Welcome to Love Academically, a Nebraska Today series that snuggles up with the stories of Husker couples: how they met, how they wound up at Nebraska U, how they balance relationships with careers or studies at the university. Because love may be patient, kind and blind, but at the University of Nebraska–Lincoln, it’s also academic.
Like many in today’s modern age, Derek and Naomi Rodgers were brought together by a mutual swipe right.
Telling others about their online dating origins — the app OKCupid — was once a tad bit embarrassing, they say. But after six years, two dogs, two doctorates and one child together, the two professors in Nebraska’s Department of Special Education and Communication Disorders have come to appreciate the role research played in the beginning of their love story.
“Derek and I are both pretty introverted people, and we’re also very scientific in our thinking about everything. To me, personally, I just felt like going online made sense, because you can vet the person before you even meet them. You have a sense of who they are, and you’re intaking data as you’re making decisions,” Naomi said.
“I think it’s hard for academics or professional students to meet people outside of what it is that they’re doing,” Derek said. “That was just one way of making it a little bit easier.”
The two met in June 2015, when both were in the beginning stages of their doctoral programs at the University of Iowa. Derek was an incoming student in the school’s special education program, and Naomi was entering her second year as a speech-language pathology student.
“What attracted me to Derek’s profile was that I did my undergrad at the University of Vermont, and Derek is from Vermont. His username on OKCupid was ‘vt guy802’ or something like that. So I was like, ‘Oh wow, that’s interesting — you don’t really meet a lot of Vermonters in Iowa,’” Naomi said.
A picture of Naomi sporting a Bernie Sanders T-shirt sparked Derek’s interest, in return.
“To see a Midwesterner supporting Bernie, I was like, I have to know more,” Derek said.
After dating for a little over a year, the couple got married in November 2016.

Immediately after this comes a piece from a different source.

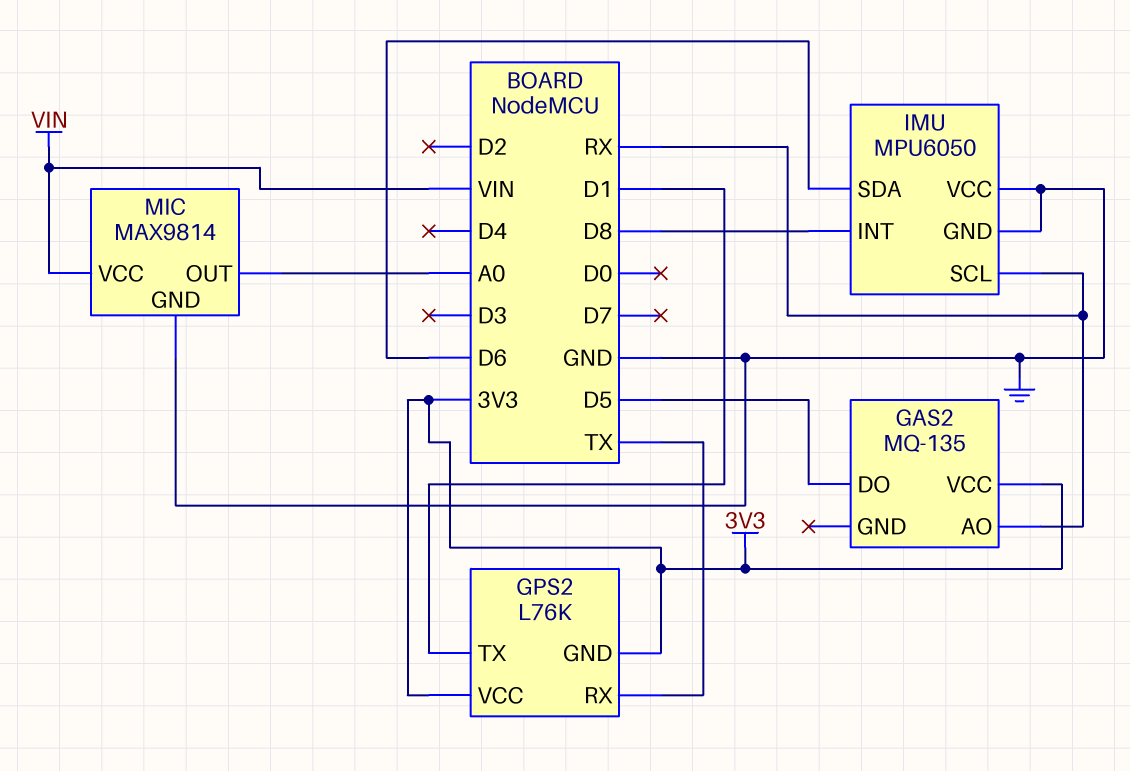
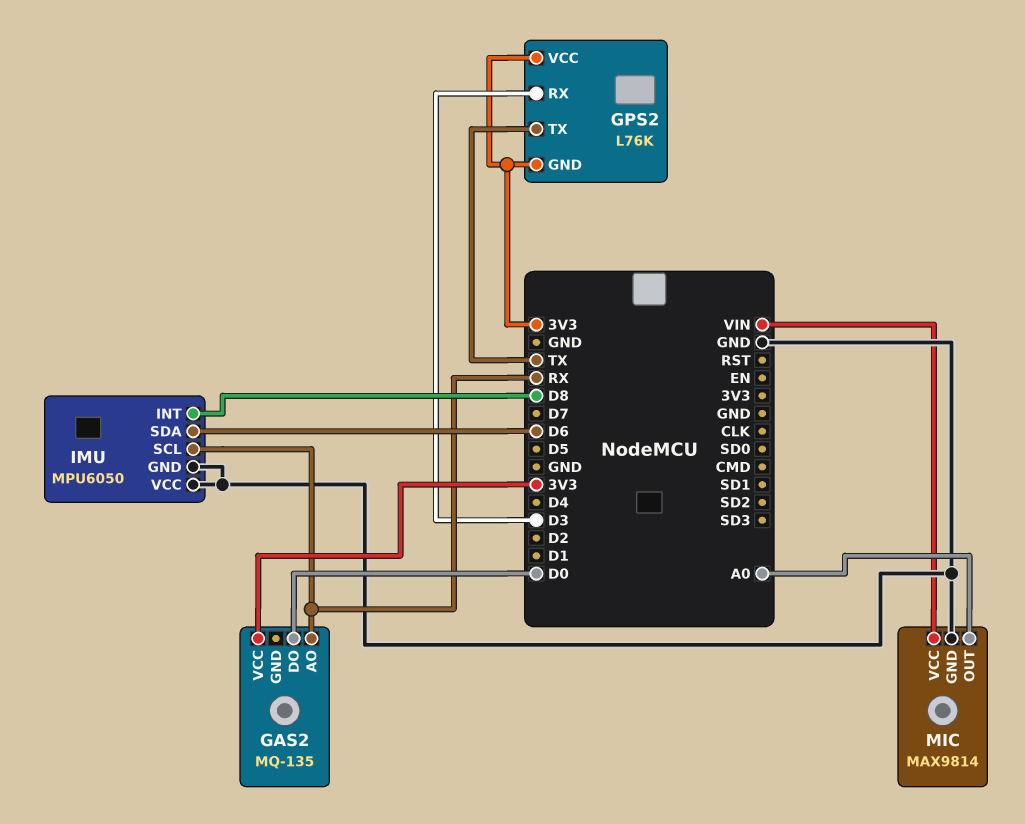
GAS2 pin DO: D5 -> D0
GPS2 pin RX: TX -> D3
GPS2 pin TX: D1 -> TX

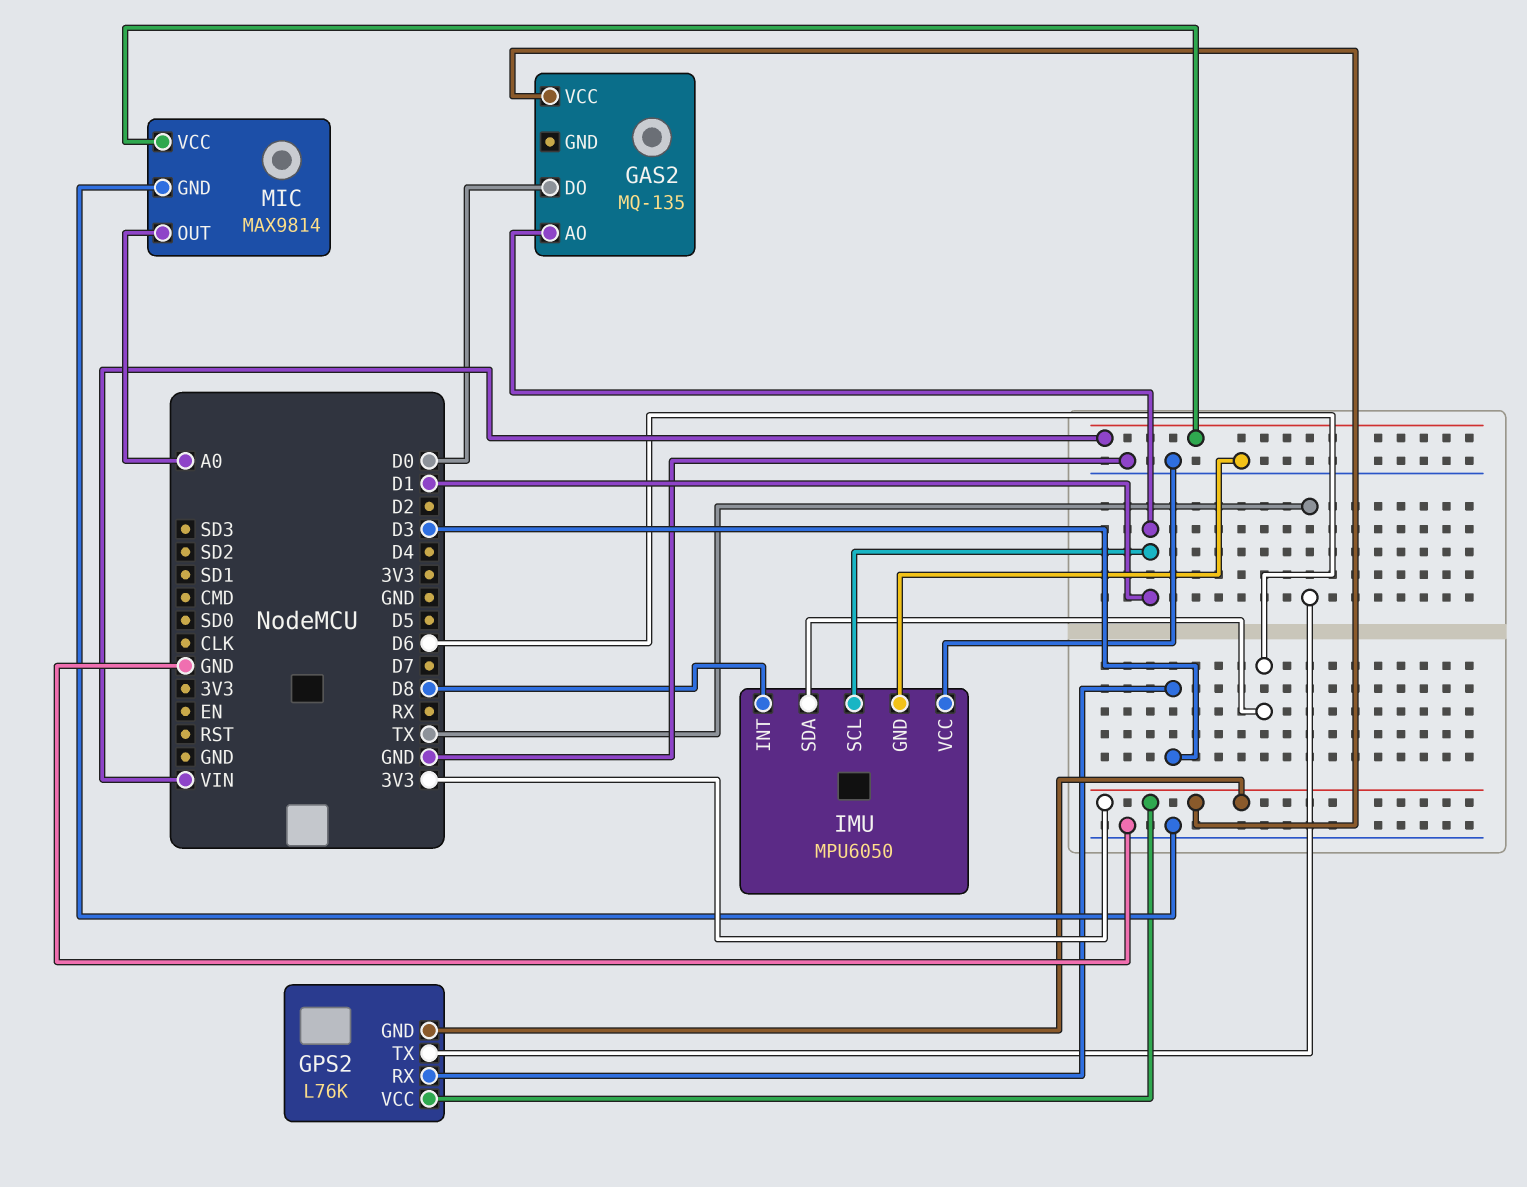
GAS2 pin AO: RX -> D1
IMU pin SCL: RX -> D1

“It was great being together during our doctorates. I don’t think that I could have done it without Naomi,” Derek said. “The same is true now. It’s helpful to have somebody who’s going through the same or similar things. So when she says, ‘I have to work this weekend,’ ‘I have to work tonight,’ or ‘I’m really stressed out about this thing,’ that makes sense to me. And when I say it, it makes sense to her, because that’s both of our lived experiences.”
The two had their first child, a daughter named Margot, in October 2018. That major life event coincided with another stressful milestone — completing their doctorates.
“It was really difficult at the time, but I kind of romanticize it now,” Derek said. “We would wake up in the morning — and we’d wake up many times throughout the night, too — and I would go into school and collect my dissertation data and then come back and write with Margot. We were living in this really rickety old house built in the late 1890s — remember that terrible stairwell? — and it was just such a weird year for us, having a baby in this old rental going crazy on our dissertations.”
As their May 2019 graduation date approached, Naomi scheduled an interview with the University of Nebraska–Lincoln. It was her first visit to the state, and she was pleasantly surprised.
“The minute I came to campus for an interview, I knew that this was going to be such a great place to be. I just fell in love with it,” Naomi said. “I came home telling Derek how amazing of a department it was and how welcoming it was. It’s hard to describe the feeling that you get when you’re in a place. It just feels good, you know?
“I didn’t want to get my hopes up, but in less than a week I had heard from Sherri (Jones) that they were going to make an offer.”
Derek received an adjoining offer shortly after, and the two began their Husker journey together that August.
At Nebraska, Naomi is working to understand the psychosocial effects of stuttering — in other words, how stuttering can impact how a person thinks and feels about themselves. Derek’s research focuses on the development of classroom-based practices for improving literacy skills, with a specific focus on text-writing interventions for students with mild to moderate disabilities.
“Our work doesn’t overlap, but it is similar in that many students with disabilities receive speech language services — so being in a place where both of our interests are shared is very, very cool,” Derek said.
Now settled in Lincoln with their daughter and goldendoodles, Data and Obi, the two are looking forward to exploring their new home a little more once the pandemic subsides.